October 26th, 2008 by admin

You don’t need fancy machines to do cardio circuits for weight loss. You can do cardio without equipment, at home! And you’ll burn fat. Here in Toronto, it rained non-stop on Sunday. So I skipped the walk to the gym (where I was going to do intervals), and did a bodyweight workout at home.

This is a great routine that you can save for any rainy day, or even better - challenge some of your buddies prior to next week’s super bowl party at your house. The workout will take away some of the guilt while you pound nachos and wings, like I know some people tend to do when they watch football.

For my bodyweight workout, I decided to make one up from the exercises in the 6-month manual, rather than following one of the pre-made routines. Plus, I didn’t want to do a lot of upper body stuff, because my Monday workout is heavy pressing and rowing. So I ended up creating a huge circuit, as there were just too many exercises in the manual that I wanted to do.

If you have the manual and exercise descriptions, you can do this workout the next time you feel like a change. If you don’t have the manual, you’ll probably have no idea what some of these exercises are…but at least now you know what you are missing.

And as I went through this workout, a workout I called “Ghetto Cardio”, I got to thinking about some of the home gym setups that clients tell me they have.
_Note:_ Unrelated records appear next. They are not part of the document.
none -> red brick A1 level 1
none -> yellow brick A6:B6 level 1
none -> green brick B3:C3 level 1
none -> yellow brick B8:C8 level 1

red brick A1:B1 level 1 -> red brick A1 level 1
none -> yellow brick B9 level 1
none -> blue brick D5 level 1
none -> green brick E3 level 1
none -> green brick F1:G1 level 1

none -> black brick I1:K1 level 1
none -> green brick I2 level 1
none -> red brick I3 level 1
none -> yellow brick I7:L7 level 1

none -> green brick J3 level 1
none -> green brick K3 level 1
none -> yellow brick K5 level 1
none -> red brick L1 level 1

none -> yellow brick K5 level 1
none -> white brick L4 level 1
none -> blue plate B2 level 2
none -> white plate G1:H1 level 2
You know, the more money people spend on exercise machines (like those elliptical machines), the easier and less effective their workouts become. Here I am doing the Ghetto Cardio workout, one that didn’t cost me a cent, and some people have thousands of dollars worth of cardio equipment in their basements that won’t give them the same “functional strength and endurance” results as bodyweight training.

And those aren’t the only benefits you can get from a mid-day bodyweight circuit workout. In fact, during this workout, I relieved my computer-related upper body stress and tension, and the exercise stimulated my thought process, allowing me to plan 4 workouts for Monday’s clients, and 4 newsletters this week. All in 20 minutes.

So here’s the workout, and I did this circuit twice, and then some of the exercises I did a third time:

Prisoner Squat x 15

Sumo squat x 15

T-Squat x 20

Siff Squat x 20

Walking lunge x 20

Spiderman pushup x 16

Stickup x 12

Cross Crawl x 30

Inverted Rows x 12

Spiderman climbs x 24

Plank x 60 seconds

Side plank x 30 seconds

Y-squat x 20

Close grip Pushups x 20

These are all bodyweight exercises that can be done at home. You don’t need to spend money or time going to the gym.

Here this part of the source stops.